Preprocessing is the task of applying a set of transformations to the data items in a data set. Preprocessing functionallity is available using the preprocessing tool, which can be launched from the right-click context menu in the data matrix.
The information used to perform a transformation is called a preprocessor description. Using the preprocessing tool, one can define preprocessors as well as applying them. The tool supports loading and saving preprocessor descriptions, which is useful for dealing with different data sets that require the same transformations to be usable in HUGIN.

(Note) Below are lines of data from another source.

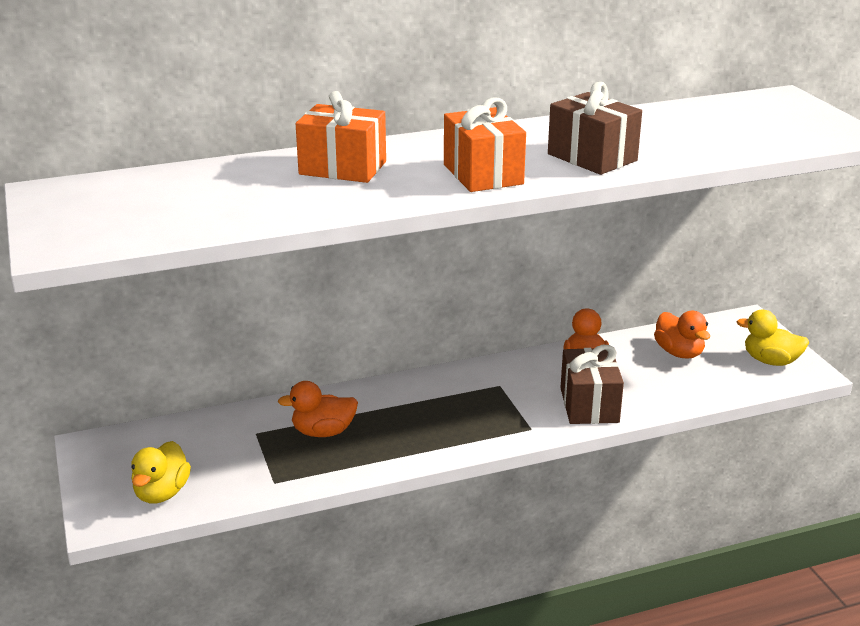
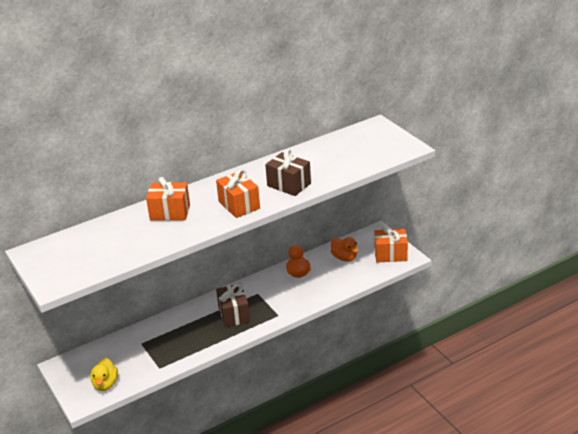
camera: 10 degrees left, 5 degrees up
(323, 432) = (175, 336): orange duck -> none
(589, 405) = (304, 296): brown gift -> brown gift (234, 314)
(770, 361) = (390, 254): yellow duck -> orange gift

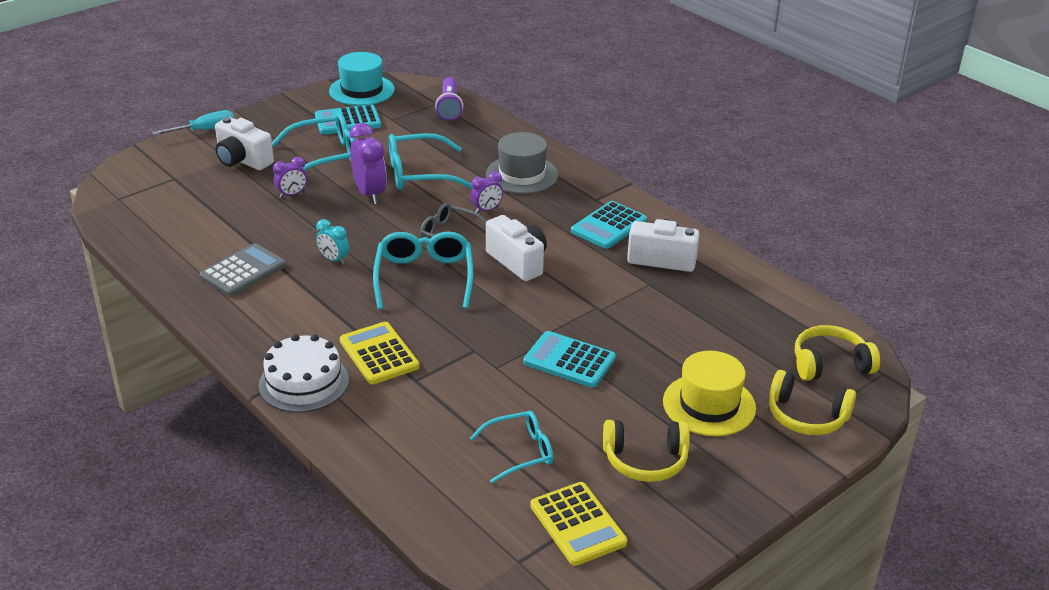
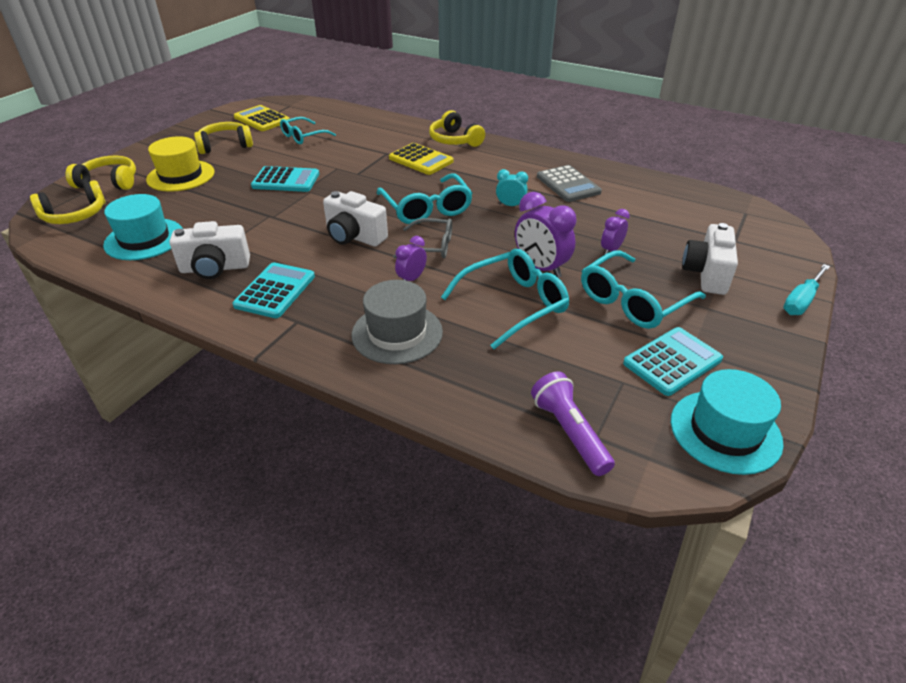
camera: 160 degrees right, 5 degrees up
(242, 160) = (706, 274): white camera -> white camera turned 90 degrees counterclockwise
(243, 271) = (568, 184): grey calculator -> grey calculator turned 45 degrees counterclockwise
(304, 382) = (455, 140): white cake -> yellow headphones
(738, 309) = (144, 239): none -> turquoise hat

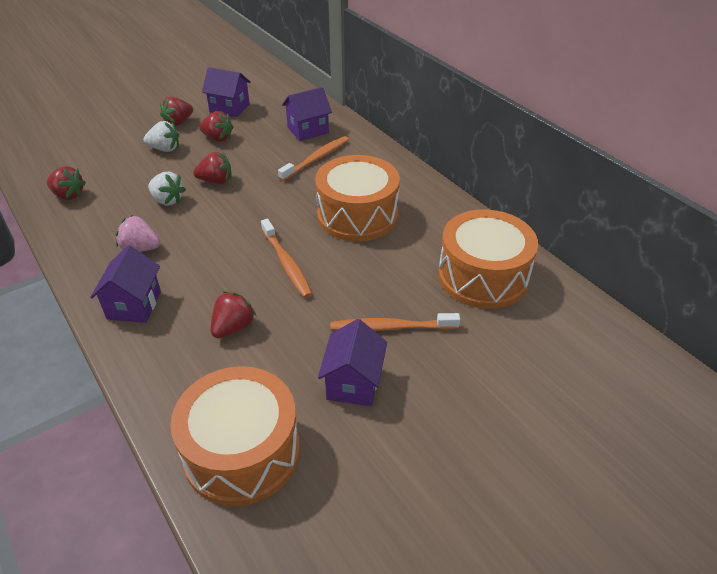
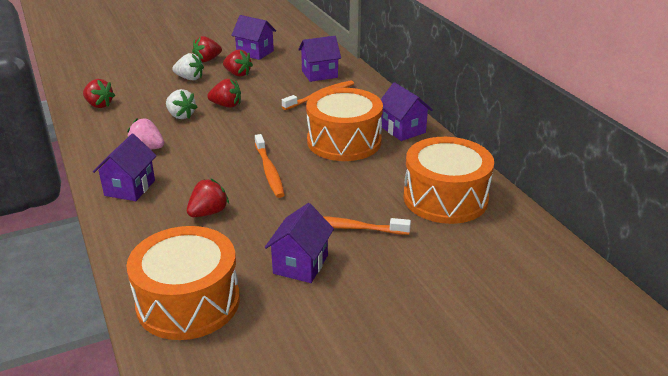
camera: 10 degrees right, 10 degrees down
(415, 193) = (403, 130): none -> purple house

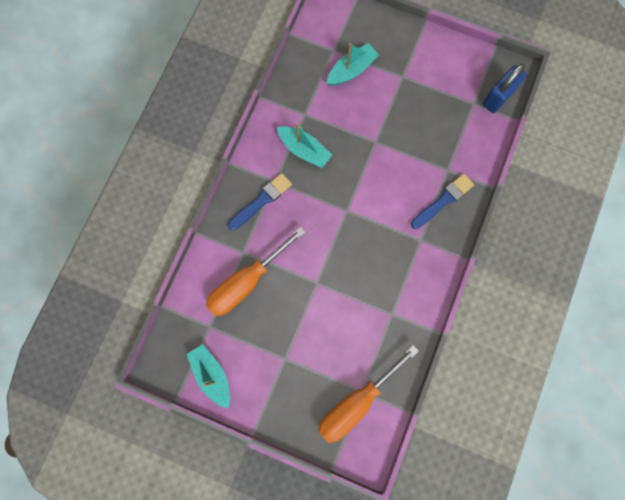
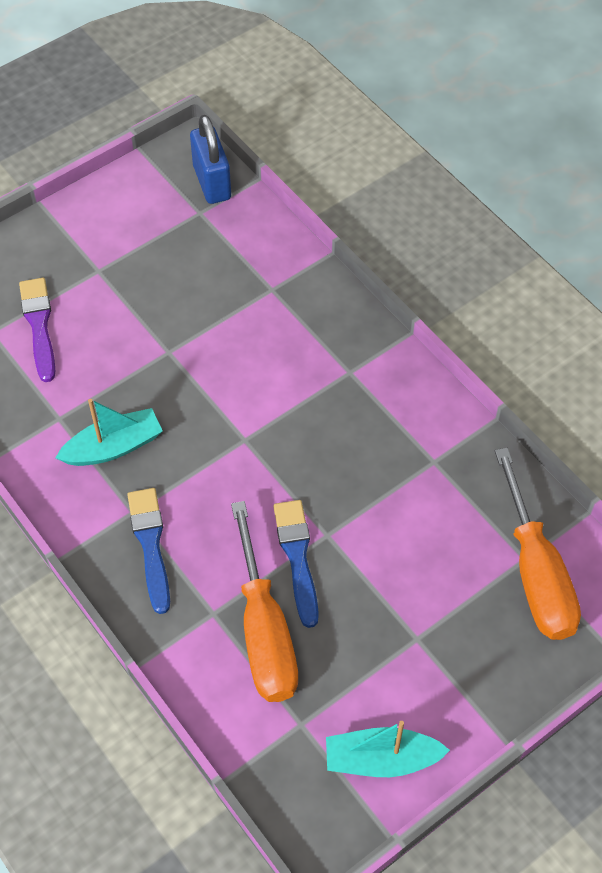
camera: 60 degrees left, 20 degrees down
(351, 70) = (39, 325): turquoise boat -> purple brush
(443, 200) = (311, 317): blue brush -> blue brush (297, 557)

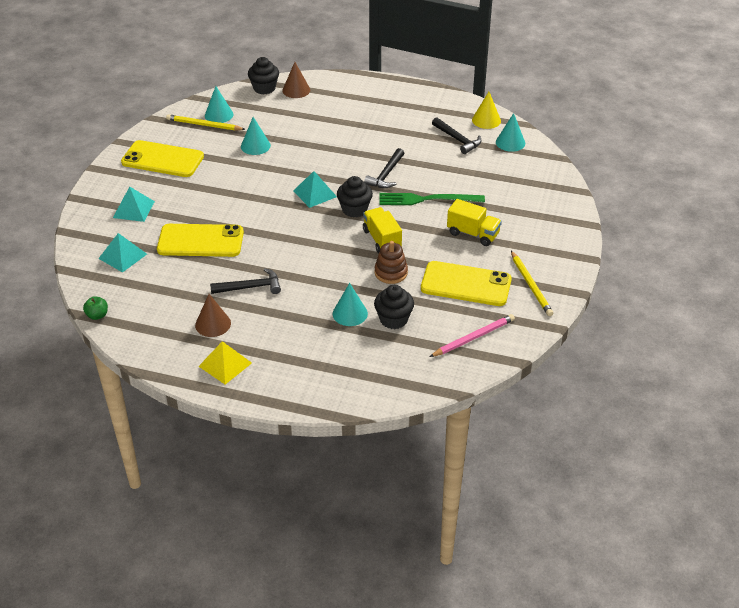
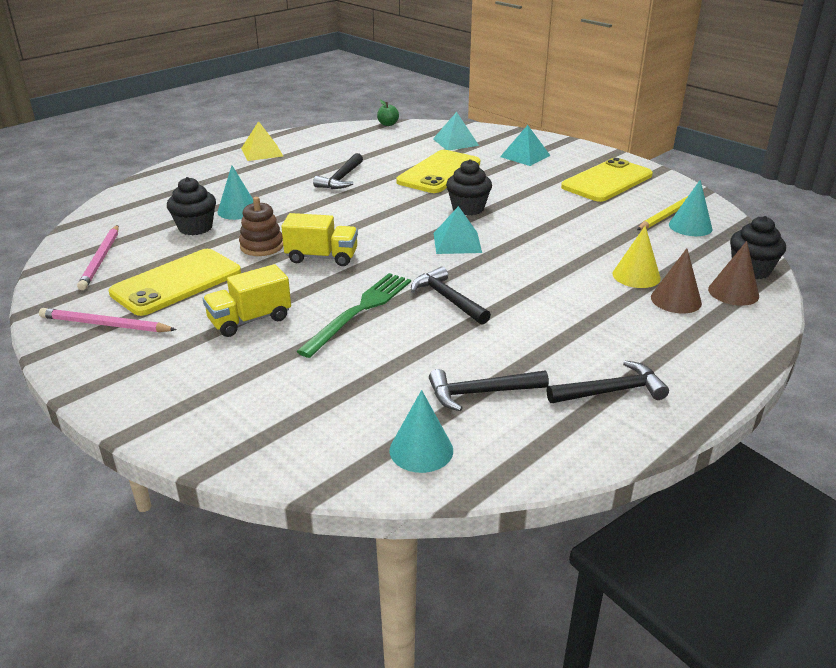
camera: 120 degrees right, 10 degrees down
(213, 324) = (316, 156): brown cone -> brown cone (676, 300)
(255, 146) = (596, 232): turquoise cone -> none
(354, 209) = (398, 257): black cupcake -> black cupcake (468, 208)
(421, 107) = (611, 391): none -> black hammer
(486, 120) = (516, 452): yellow cone -> yellow cone (636, 276)
(531, 285) = (105, 325): yellow pencil -> pink pencil

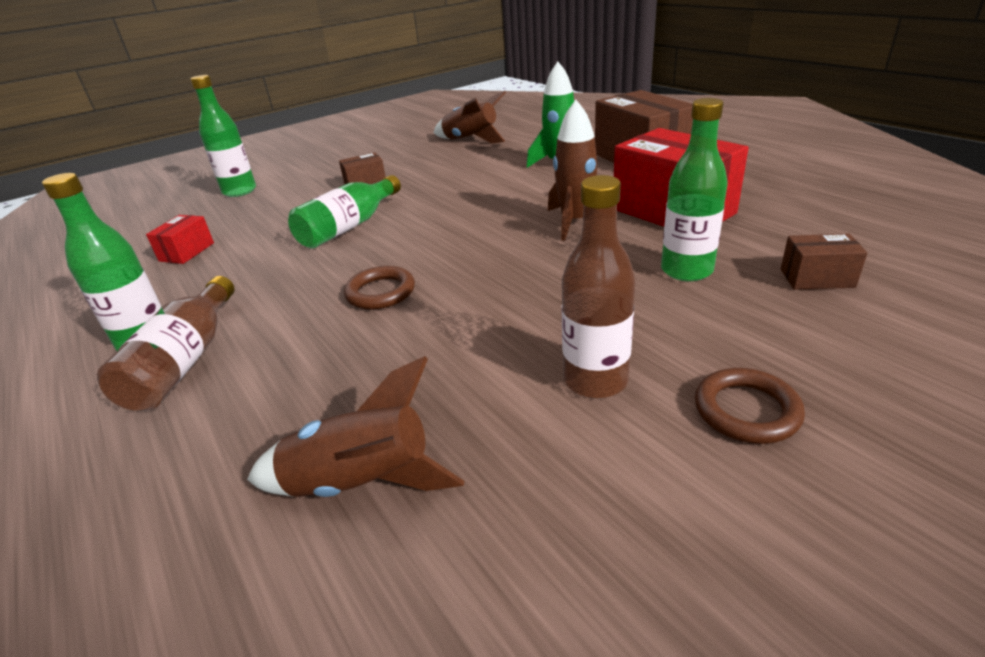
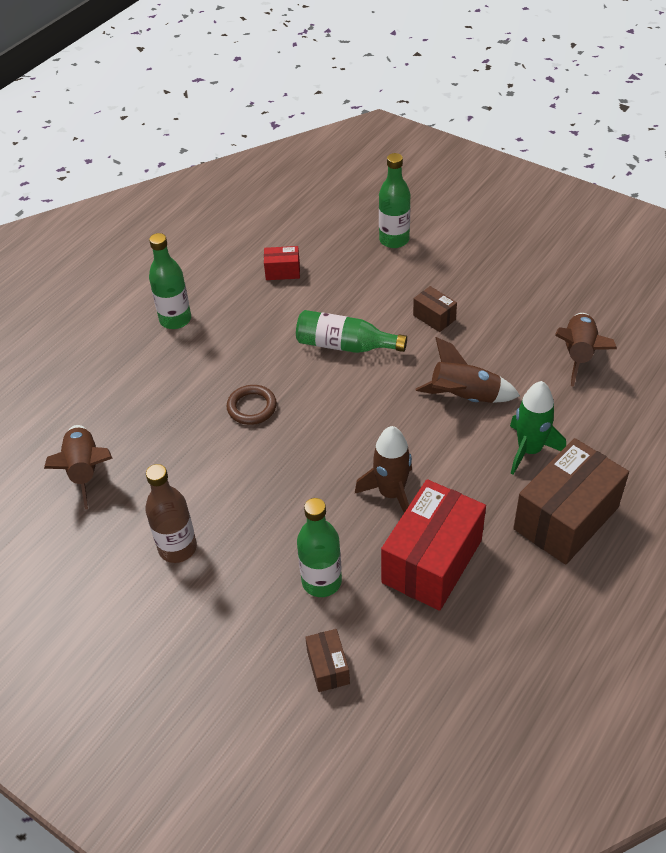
camera: 70 degrees right, 15 degrees up
(185, 361) = (161, 349): brown bottle -> none
(477, 180) = (465, 397): none -> brown rocket
(746, 410) = (163, 624): brown ring -> none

The preprocessing tool is displayed in Figure 1.
Figure 1: The preprocessor tool - a number of preprocessor preprocessor descriptions has been loaded |
Use the function buttons '+' and '-' to create and delete preprocessors, the load and save buttons to store preprocessor descriptions in files. One has the option to save all preprocessors or only selected when clicking the save button, see Figure 2.
Figure 2: Save all or selected preprocessors |
<preprocessor type> <column specifier> <argument>*The preprocessor type can be one of:
REPLACE REPLACE_REGEX TO_UPPER TO_LOWER DISCRETIZE_MANUAL DISCRETIZE_EQUAL_DISTRIBUTIONThe column specifier can select a single column based on the column name:
NAME <column name>Or a set of columns where the column names matches a regular expression (regular expressions described further below):
SELECT <regular expression>The arguments depend on the chosen preprocessor type:
<match text string> <replacement text string>
<regular expression> <replacement text string>
<lower bound first interval> <upper bound previous interval/lower bound next interval>* <upper bound last interval>
<number of states>
A regular expression is a pattern used to match a sequence of characters. The pattern matching rules used in HUGIN follow the java regular expressions pattern matching from java.util.regex.Pattern.
A summary of selected regular-expression constructs:
Characters x The character x \\ The backslash character Character classes [abc] a, b, or c (simple class) [^abc] Any character except a, b, or c (negation) [a-zA-Z] a through z or A through Z, inclusive (range) [a-d[m-p]] a through d, or m through p: [a-dm-p] (union) Predefined character classes . Any character \d A digit: [0-9] \D A non-digit: [^0-9] \s A whitespace character: [ \t\n\x0B\f\r] \S A non-whitespace character: [^\s] \w A word character: [a-zA-Z_0-9] \W A non-word character: [^\w] Greedy quantifiers X? X, once or not at all X* X, zero or more times X+ X, one or more times Logical operators XY X followed by Y X|Y Either X or Y (X) X, as a capturing groupThe backslash character ('\') serves to introduce escaped constructs, as defined in the table above, as well as to quote characters that otherwise would be interpreted as unescaped constructs. Thus the expression \\ matches a single backslash and \{ matches a left brace.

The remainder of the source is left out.